Facebook’s revenue is up 38% from a year ago, to $1.46 billion. But that hardly matters because the company still doesn’t appear to know how to really boost its profits—net income is more or less the same as it always was. (Which also means it’s a smaller proportion of revenue than ever.)
What’s keeping profits flat is Facebook’s accelerating spending spree. Expenses were $1.08 billion, up 60% from the first quarter of 2012. Facebook says that’s due to “infrastructure expense and increased headcount.” But these expenses are driven almost entirely by the arms race against Google and other companies to hire top engineering talent.
Here’s the proof: Facebook spent 28% less on buildings and other physical stuff (i.e. capital expenditures) than it did this time a year ago. Of Facebook’s $1.08 billion in expenses, capital expenditures for the quarter were $327 million. That means $753 million of Facebook’s expenses are likely to be almost all soft costs, which are, by the company’s own admission, almost exclusively payroll. (I’ve reached out to Facebook for clarification on this point and will update if they respond.)
2. Facebook’s global revenue per user is down more than it should be.
This one’s genuinely shocking, but only if you’ve been listening to the narrative from Facebook itself. (Mark Zuckerberg’s statements in last quarter’s earnings call about how the company had only just begun to maximize advertising revenue being a prime example.) As I have predicted before, as Facebook gains more users in the developing world, any possibility that the company can start to make more money on each individual user—which is absolutely essential for growing its overall business—becomes increasingly remote.
Of course, advertising is a seasonal business, and some decline in the first quarter is to be expected. Compared to the same quarter last year, Facebook’s average revenue per user grew. But the quarter-over-quarter decline was still steeper, in both nominal and proportional terms, than what Facebook experienced a year ago.
But it’s even worse than I’d originally hypothesized: Most of the decline in revenue per user happened not among Facebook’s growing—and aggressively pursued—user base in emerging markets, but in the US and Canada, where Facebook is the most well established, has the deepest relationships with advertisers, and should be increasing revenue per user.

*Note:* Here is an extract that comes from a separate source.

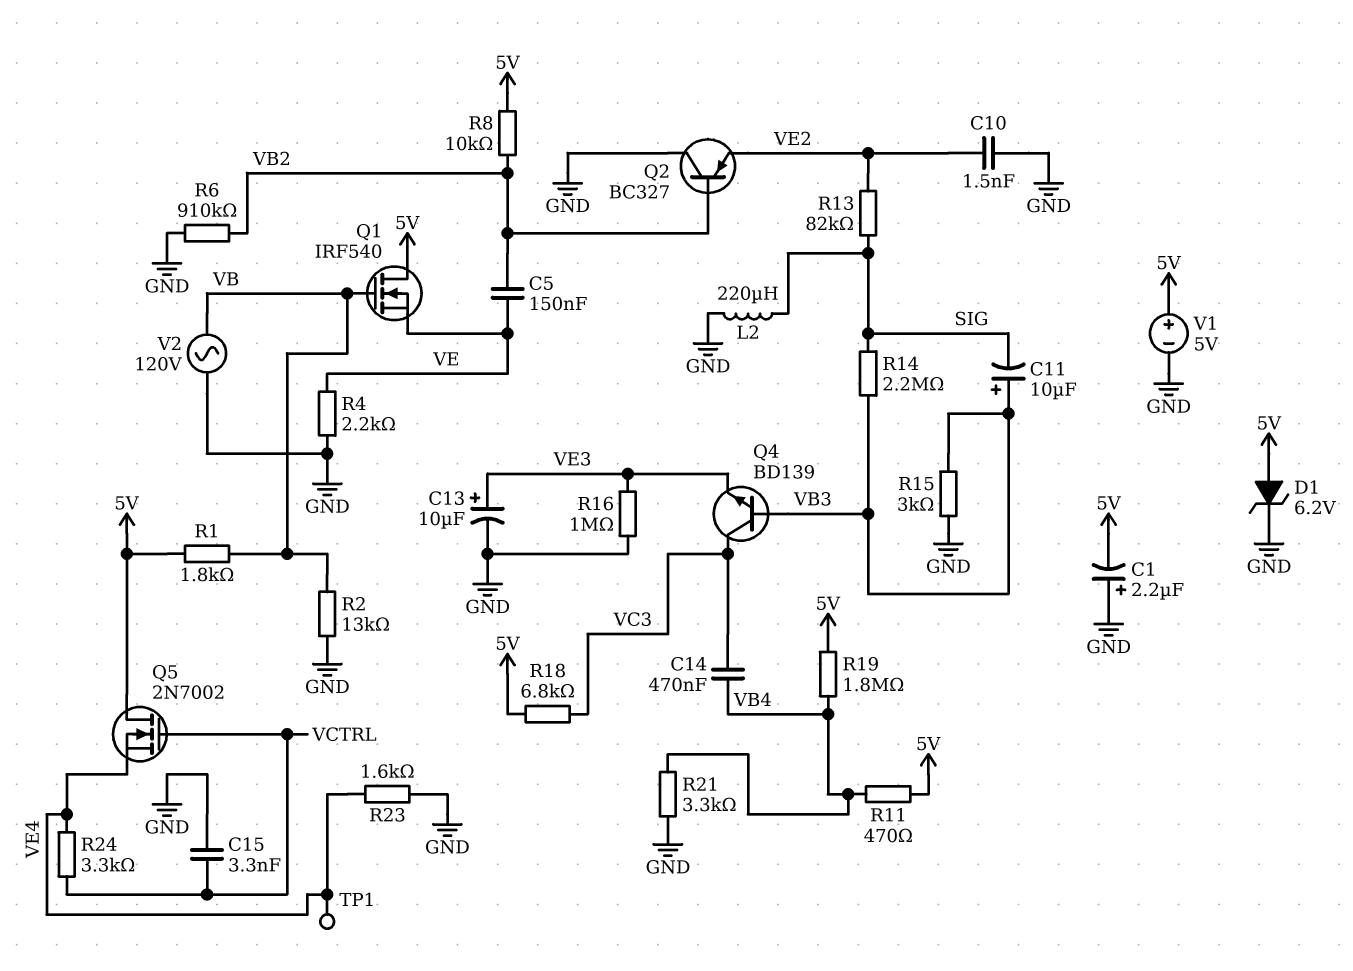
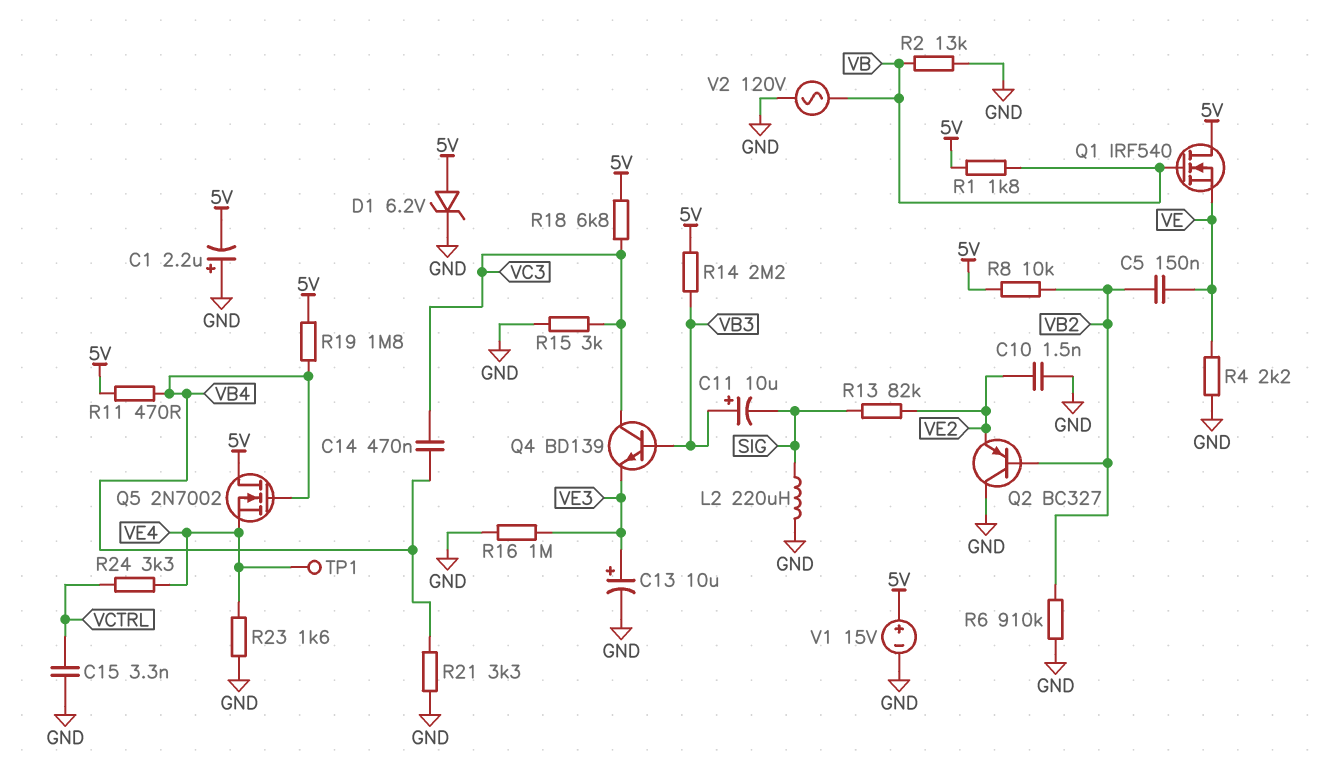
Q5: NMOS 2N7002 (G VCTRL, D 5V, S VE4) -> NMOS 2N7002 (G VB4, D 5V, S VE4)
R14: 2.2M (SIG, VB3) -> 2.2M (5V, VB3)
R15: 3k (GND, VB3) -> 3k (GND, VC3)
V1: 5V (plus 5V, minus GND) -> 15V (plus 5V, minus GND)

If, that is, the company’s plans were working as promised.
Another problem is that as the company’s head count swells, Facebook’s revenue per engineer does not appear to be advancing at nearly the rate one would hope for, if talent really equated to success. (It’s likely that Facebook’s revenue per engineer is actually declining, though it didn’t give an exact engineer count with its earnings.) As I’ve noted previously, “Facebook is a large, inefficient engine for transforming electricity and programmers into a down-market place to sell low-value advertising.”
3. Facebook’s revenue from non-advertising sources—the ones that were supposed to diversify its sources of income—are down for the first time in a year.
[Update: As John Milani has outlined in this illuminating post, Facebook's payments revenue of the fourth quarter of 2012 was artificially inflated by an accounting issue. The bottom line, after this adjustment: Facebook's payments revenue remains basically flat across the past 5 quarters, and, as he notes, "illustrates a lack of revenue diversification, which is a liability for the company."]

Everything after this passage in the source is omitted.